*EXERCISE GOAL*.
Restate word for word, and only, the lines that extend from the line containing "text: (156, 158)" through the end of the records below.

*Spatial edit records*.
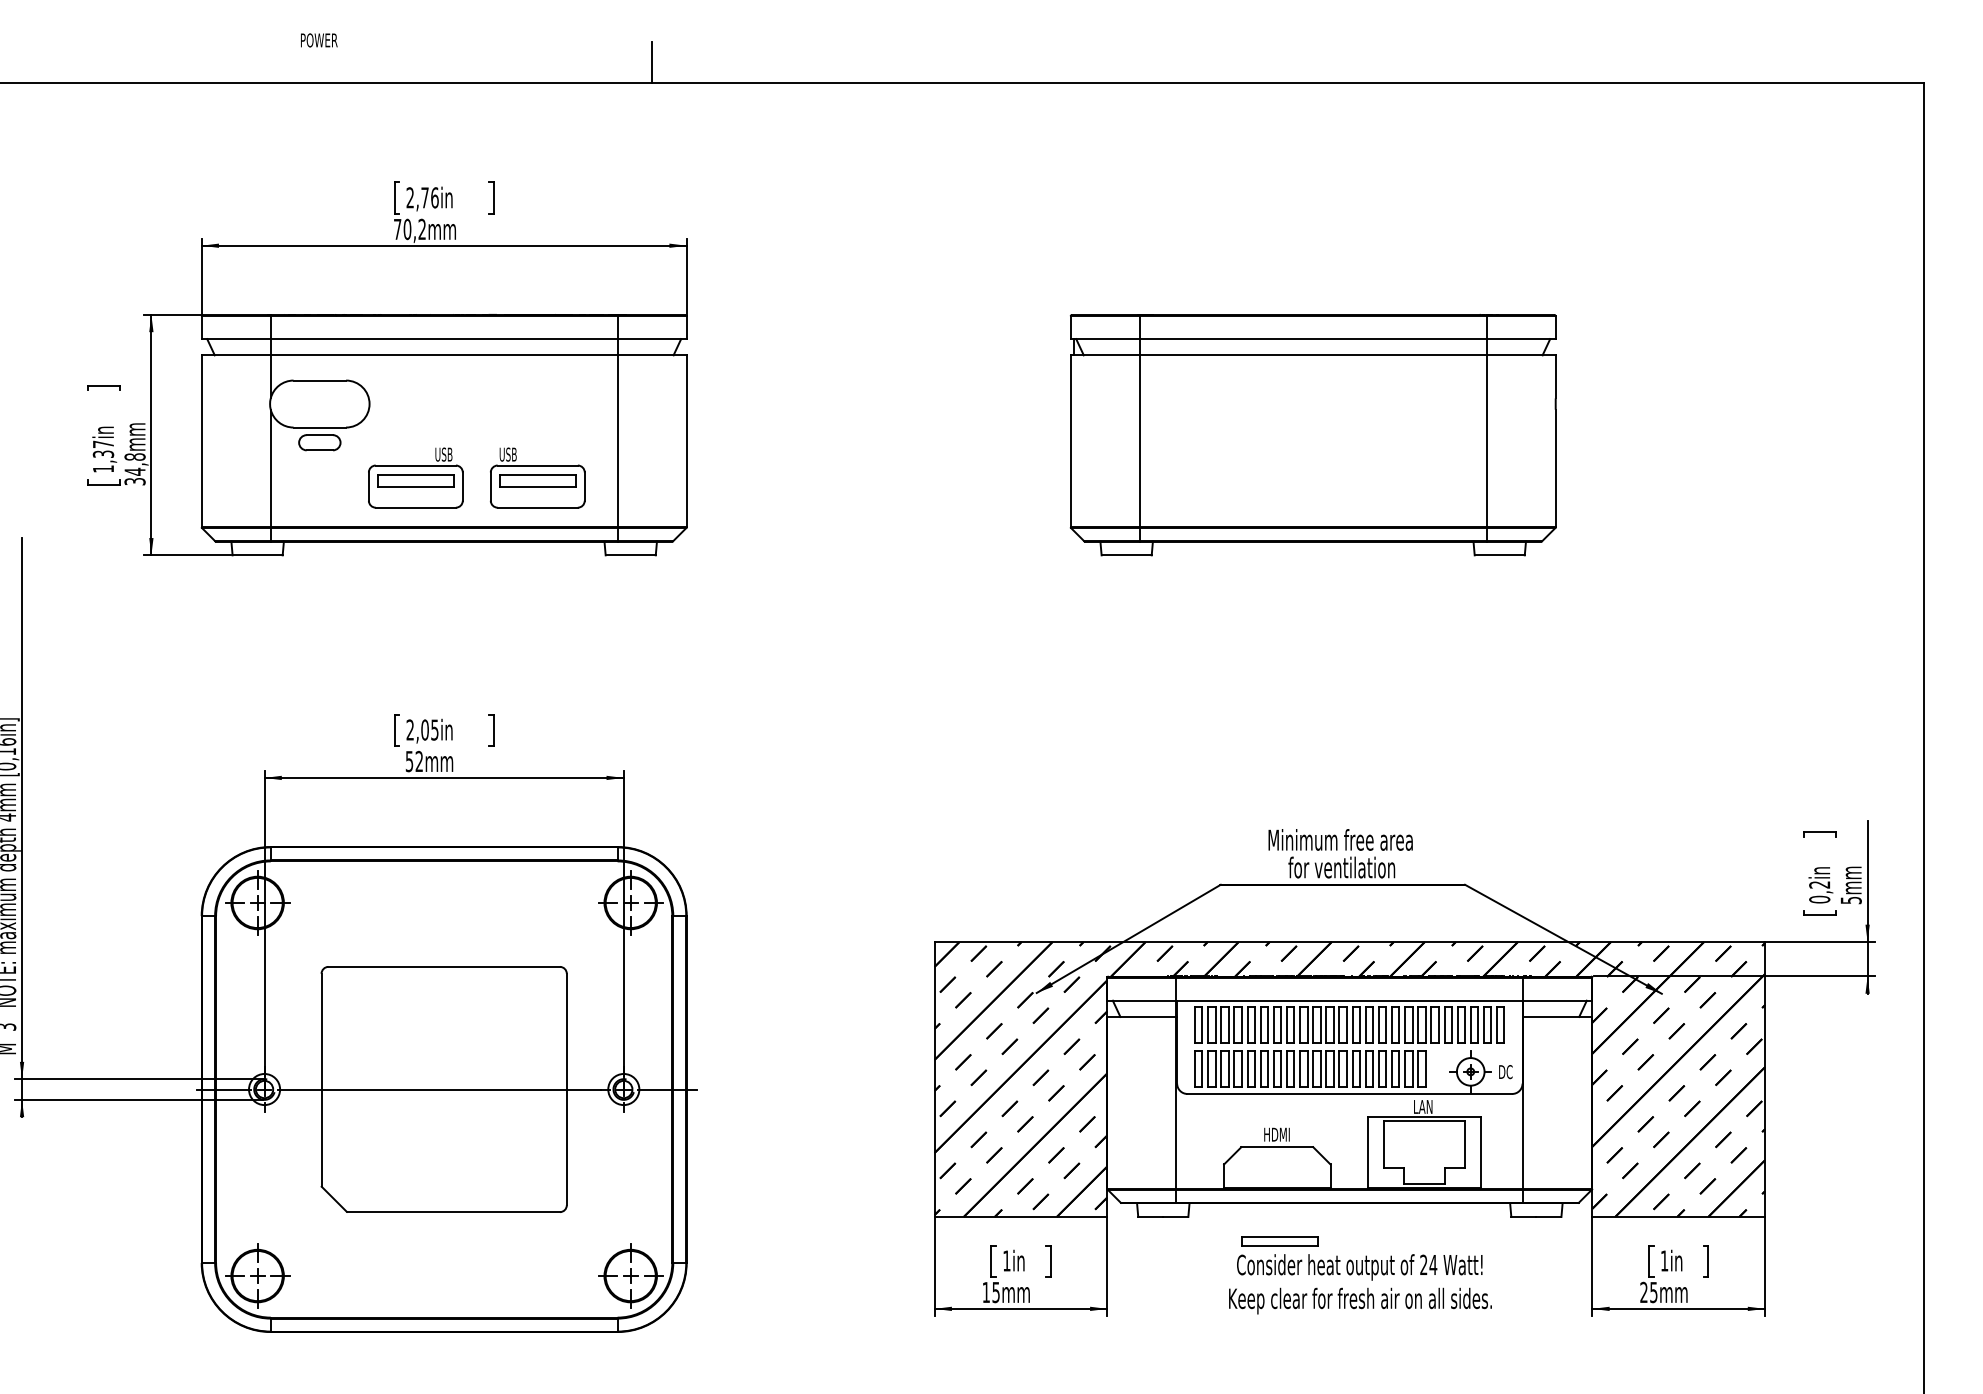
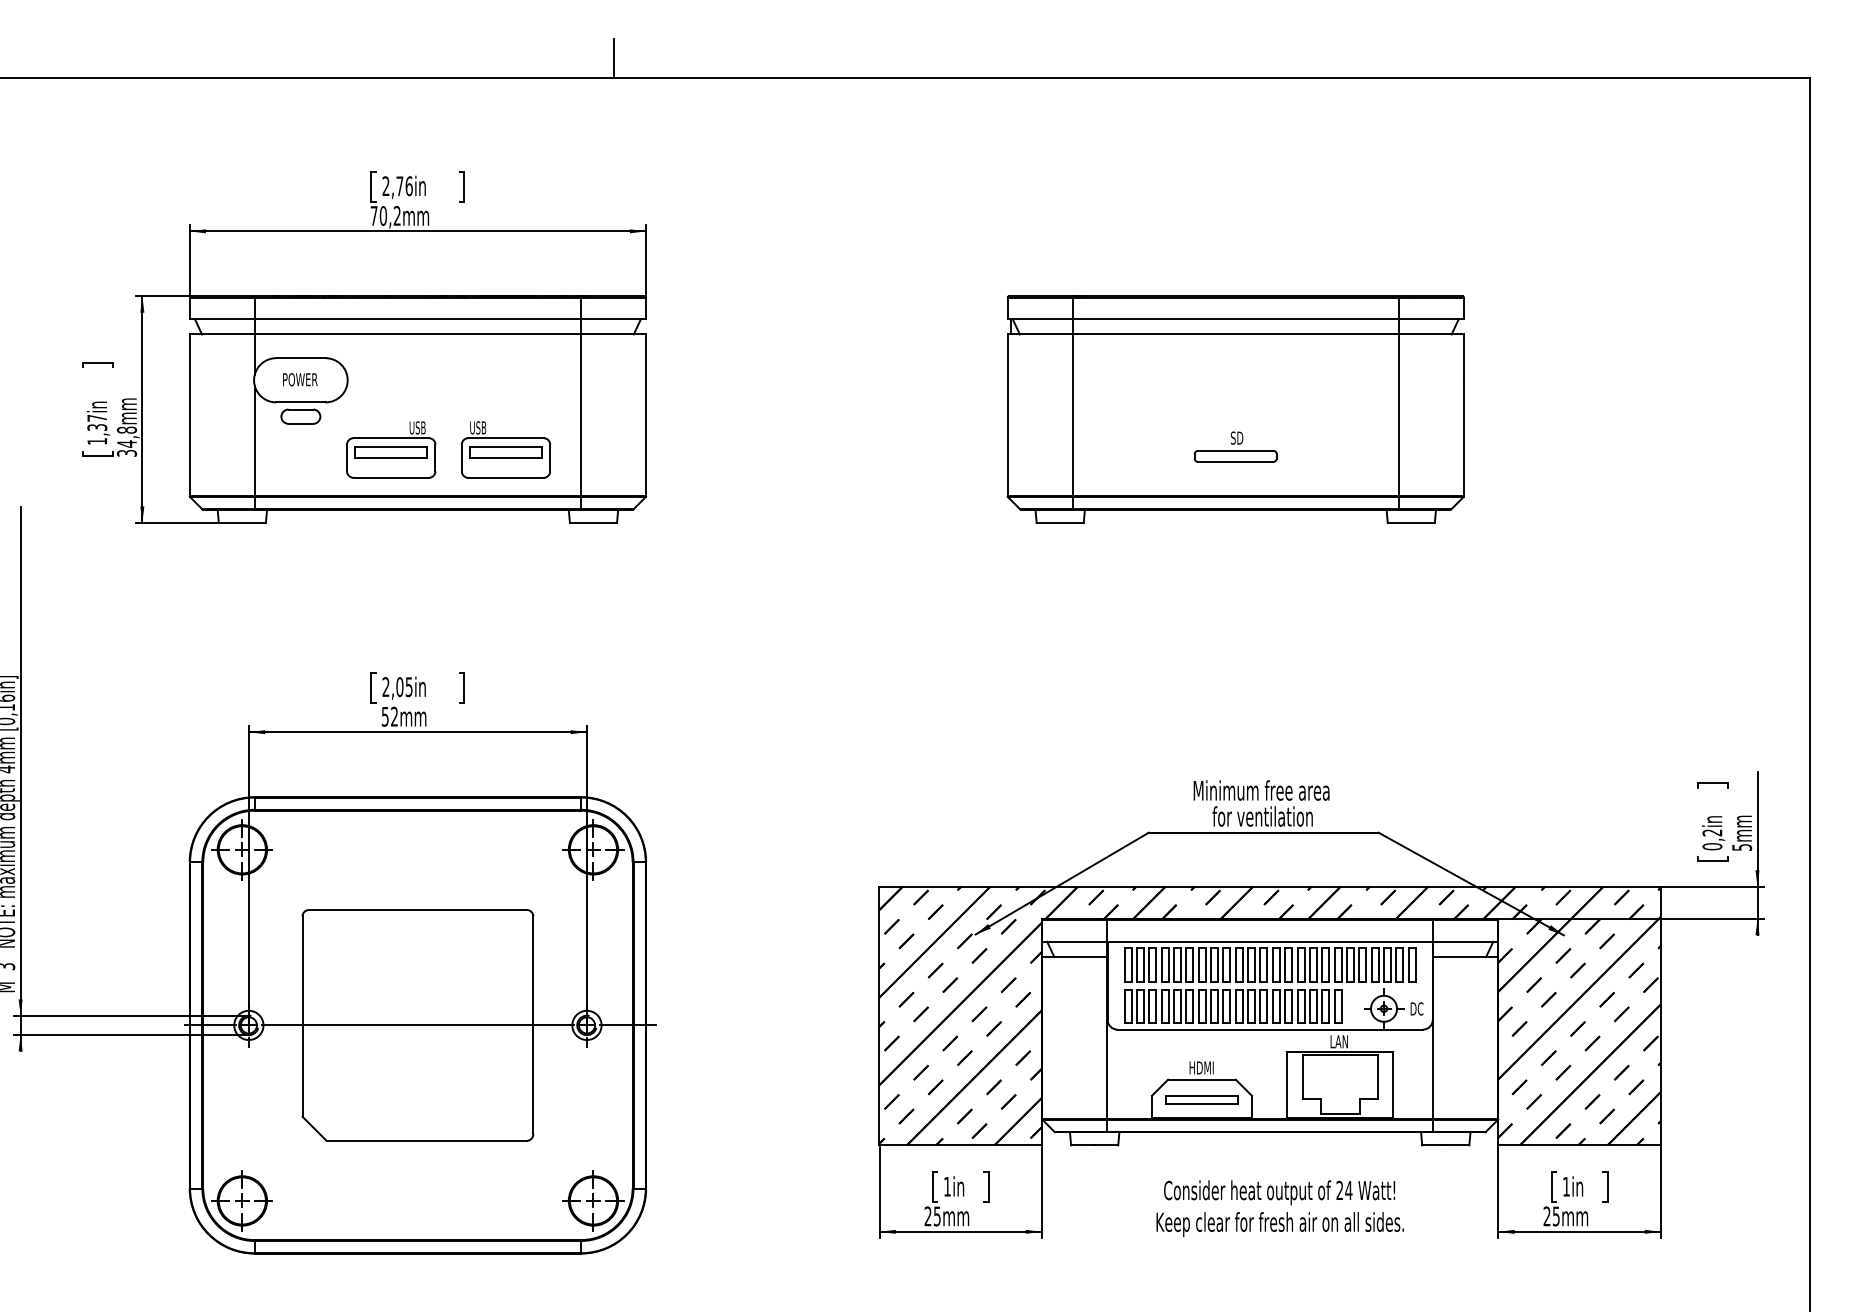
text: (319, 40) -> (300, 379), moved
part: (1312, 474) -> (1235, 446), added
part: (1279, 1241) -> (1201, 1099), moved
text: (985, 1291) -> (927, 1215), 15mm -> 25mm

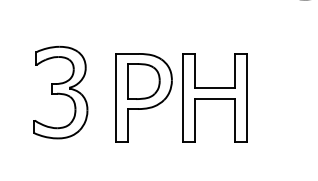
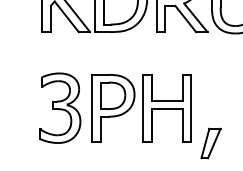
part: (61, 91) -> (60, 107), moved
part: (271, 144) -> (210, 143), added

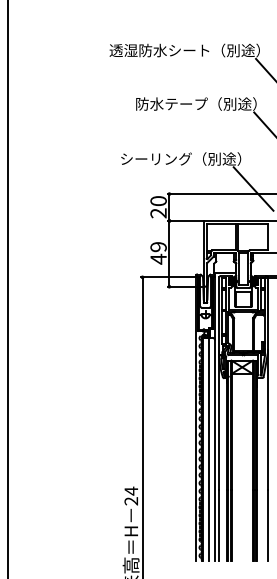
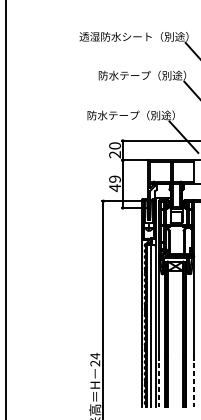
text: (156, 158) -> (113, 115), シーリング（別途） -> 防水テープ（別途）
line: (219, 525) -> (159, 381), solid -> dashed
line: (267, 525) -> (193, 381), solid -> dashed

*RESPONSE BOX*.
text: (156, 158) -> (113, 115), シーリング（別途） -> 防水テープ（別途）
line: (219, 525) -> (159, 381), solid -> dashed
line: (267, 525) -> (193, 381), solid -> dashed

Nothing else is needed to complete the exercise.